To limit placebo effect, both studies were designed with a single-blind matched placebo run-in period in which subjects who experienced a ≥30% improvement in the self-reported ASRS score while receiving placebo for 1 week were not eligible to proceed to the double-blind treatment period. At day 42 in both studies, subjects receiving placebo reported a 17.7% improvement in AISRS total scores in study 1 and a 21.4% improvement in AISRS total scores in study 2. Direct comparison of placebo arms across studies of different medications is not possible because of population differences between studies. However, in randomized controlled trials that did not include a run-in period, subjects assigned to placebo arms had 20.8% to 25.7% improvements in ADHD-RS scores in trials of lisdexamfetamine; 24.8% to 26.9% improvements in ADHD-RS scores and 21.5% to 28.5% improvements in Conners' Adult ADHD Rating Scale scores in trials of methylphenidate; and a 26.3% improvement in AISRS scores and 18.1% to 19.6% improvements in Conners’ Adult ADHD Rating Scale–Investigator Rated scores in a trial of atomoxetine.20–26 Across both centanafadine trials, 24.1% of subjects who entered single-blind run-in periods were not included in double-blind treatment periods.
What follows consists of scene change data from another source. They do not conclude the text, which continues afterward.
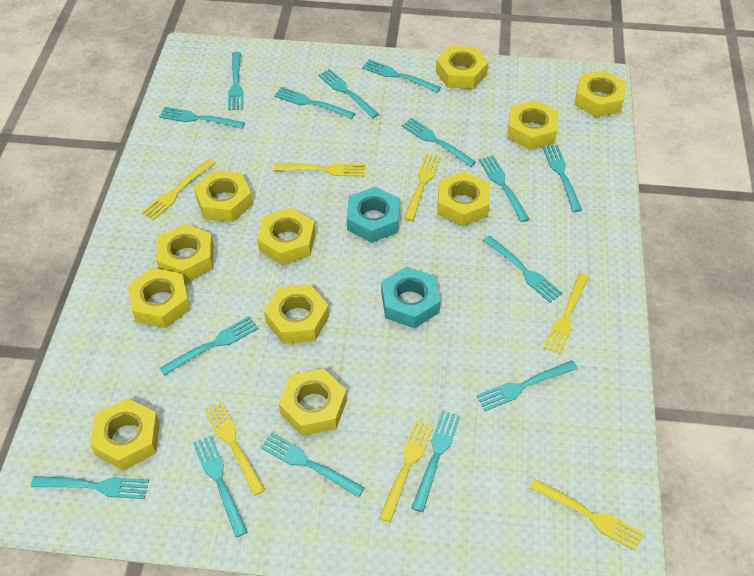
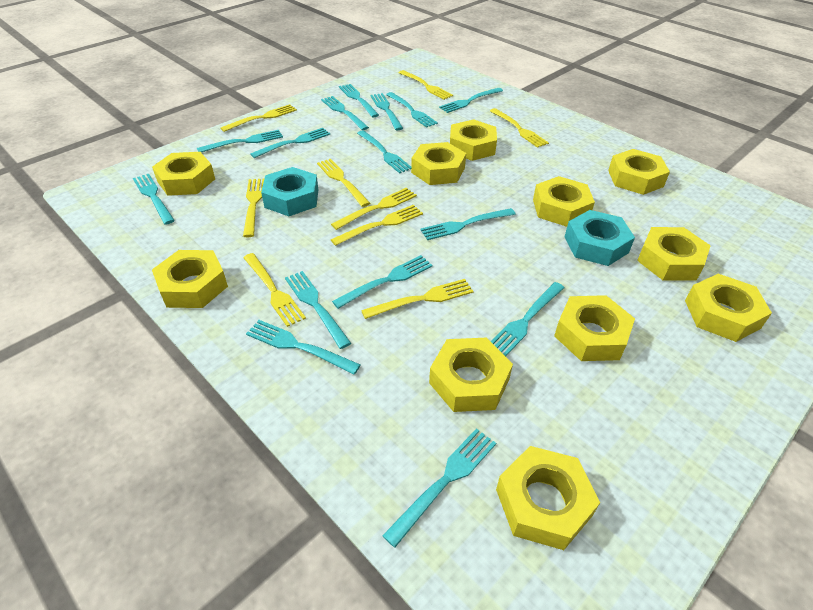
yellow fork: 7 -> 9

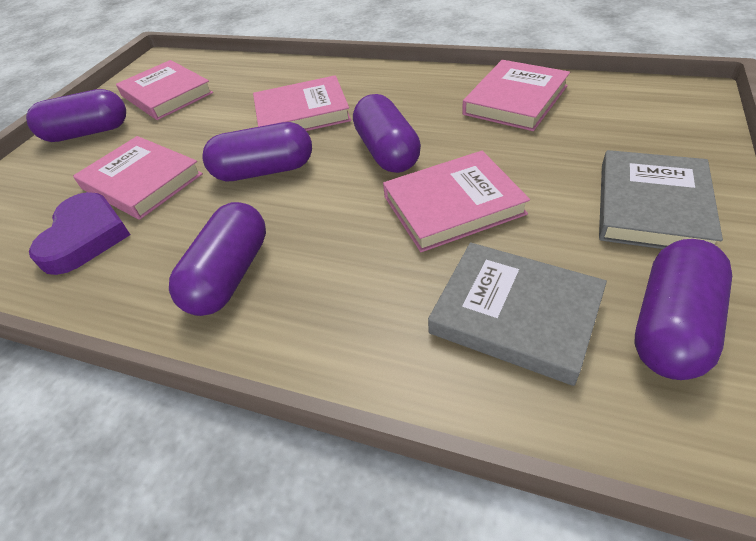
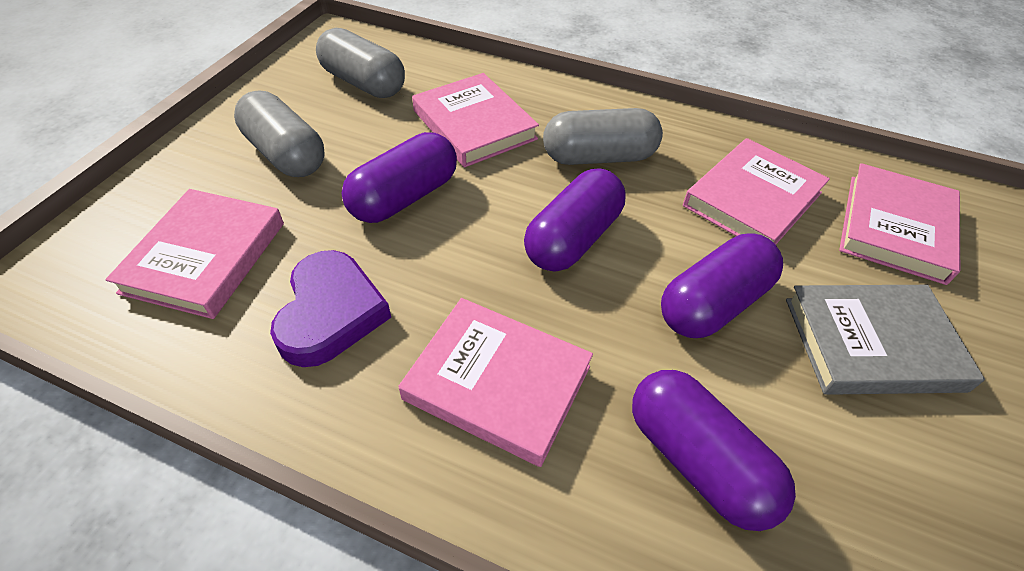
grey book: 2 -> 1
grey capsule: 0 -> 3
purple capsule: 5 -> 4

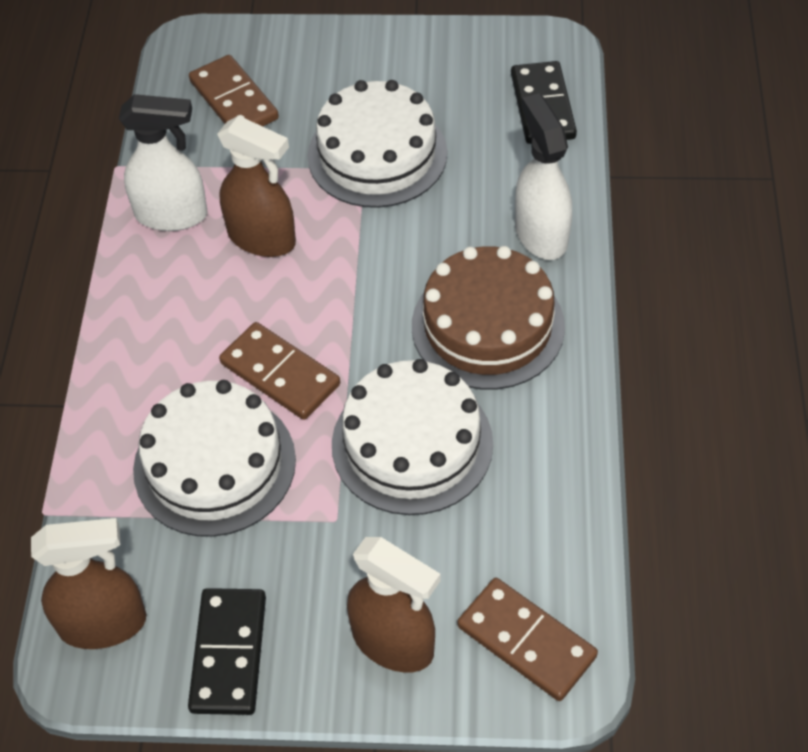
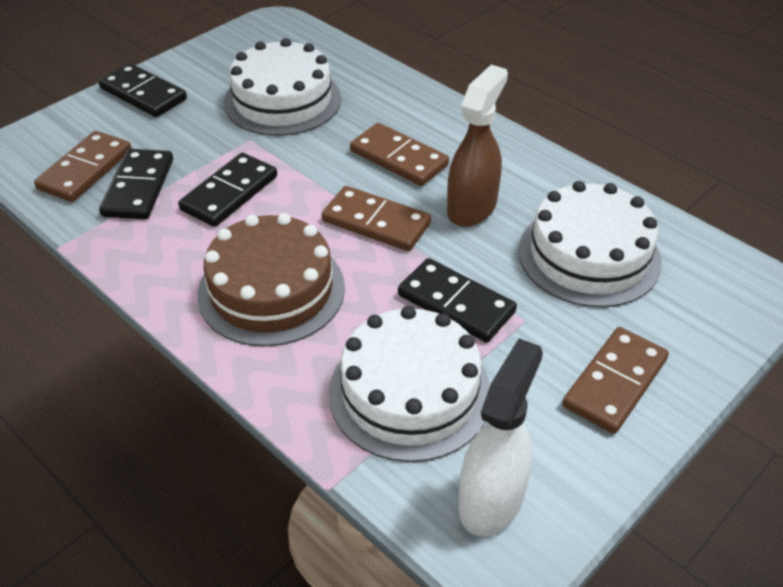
black domino: 2 -> 4
brown domino: 3 -> 4
brown spray bottle: 3 -> 1
white spray bottle: 2 -> 1

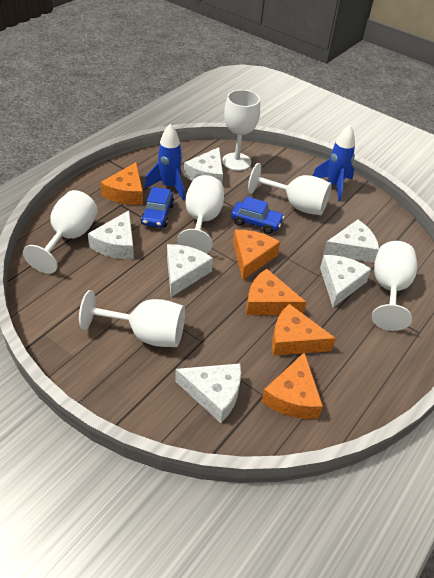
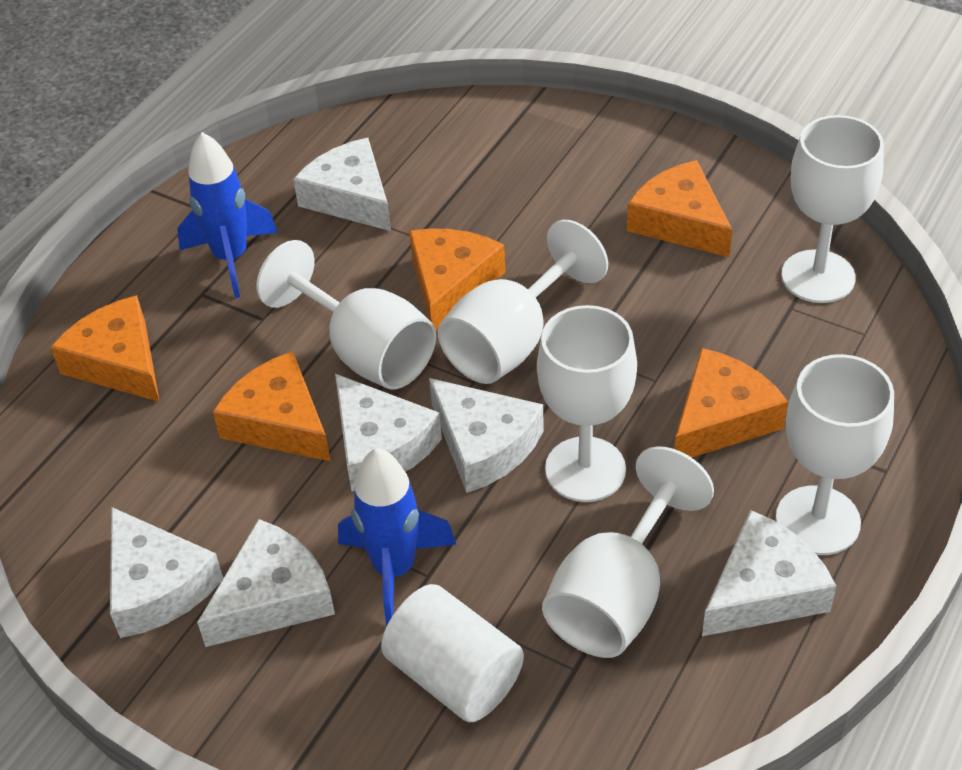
blue car: 2 -> 0
white cylinder: 0 -> 1

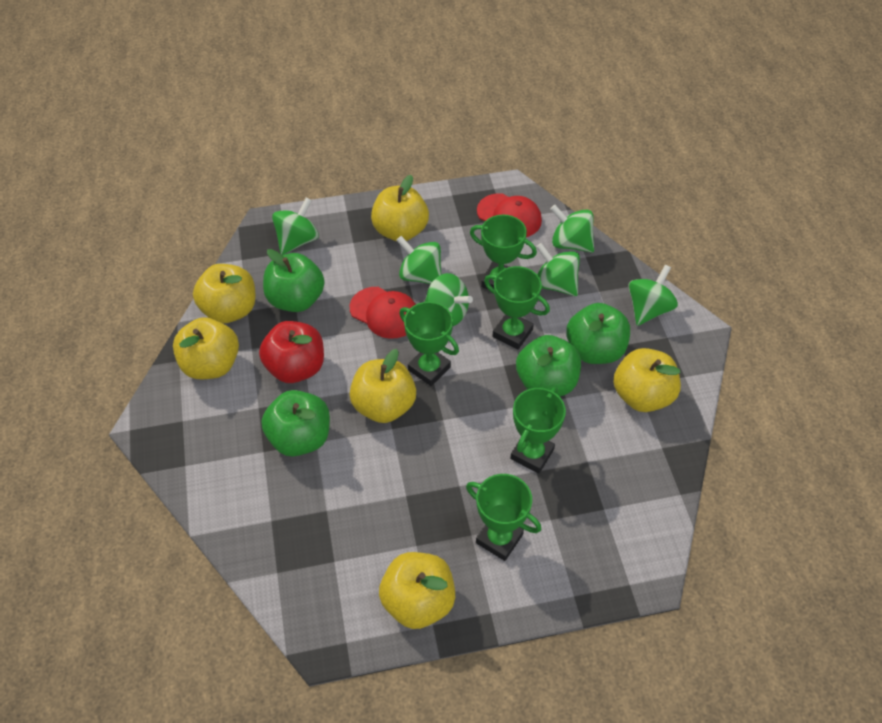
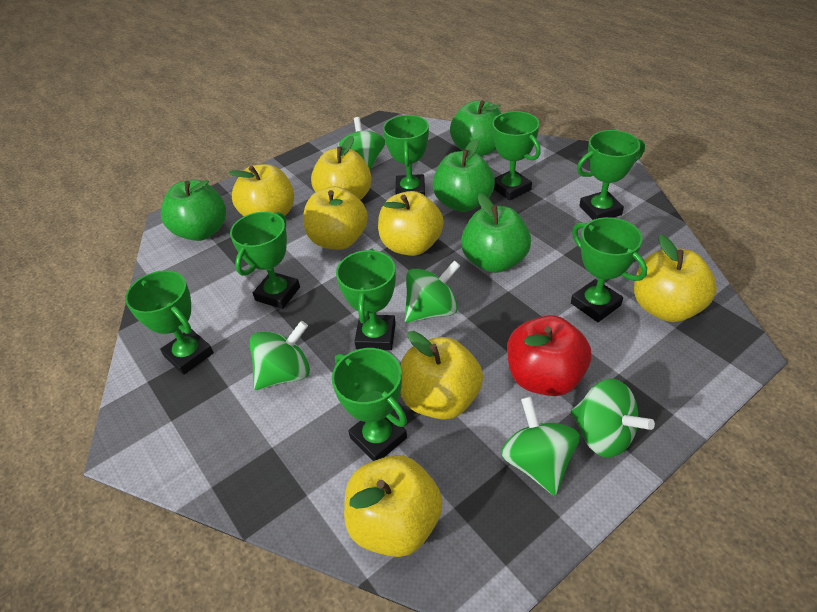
green spinning top: 6 -> 5
green trophy: 5 -> 8
red cap: 2 -> 0
yellow apple: 6 -> 7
Although it is likely that the single-blind placebo run-in period might affect the overall efficacy results by discontinuing subjects who might respond rapidly to study medication, the data described here suggest that centanafadine will likely provide a rapid clinical response in adults with ADHD.
Statistically significant reductions in ADHD symptoms observed in the first week of study 2 are similar to those seen in the phase 2 centanafadine studies,10 suggesting that centanafadine provides a relatively rapid clinical effect. Available nonstimulant therapies such as atomoxetine can require 2 to 3 weeks or more to have their maximal effect after a dosage adjustment.27 Stimulant medications (amphetamine and methylphenidate formulations) may have effects noted within the first several days of administration but still require several weeks to achieve maximal therapeutic effect.28–30 Although head-to-head clinical trials are required to directly compare the efficacy of separate medications, in previous studies stimulants have demonstrated statistically significant symptom improvement versus placebo after 1 to 3 weeks of therapy and atomoxetine has demonstrated statistically significant improvements versus placebo after 1 to 4 weeks of therapy.20,22,24,25,31–34 In these studies, subjects received 200 mg/d from the first dose, and subjects randomized to receive 400 mg/d were titrated to the TDD over 1 week. When dose titration is taken into consideration, onset of efficacy for centanafadine is likely to be shorter than that for nonstimulant therapies. Future studies will be necessary to confirm this hypothesis.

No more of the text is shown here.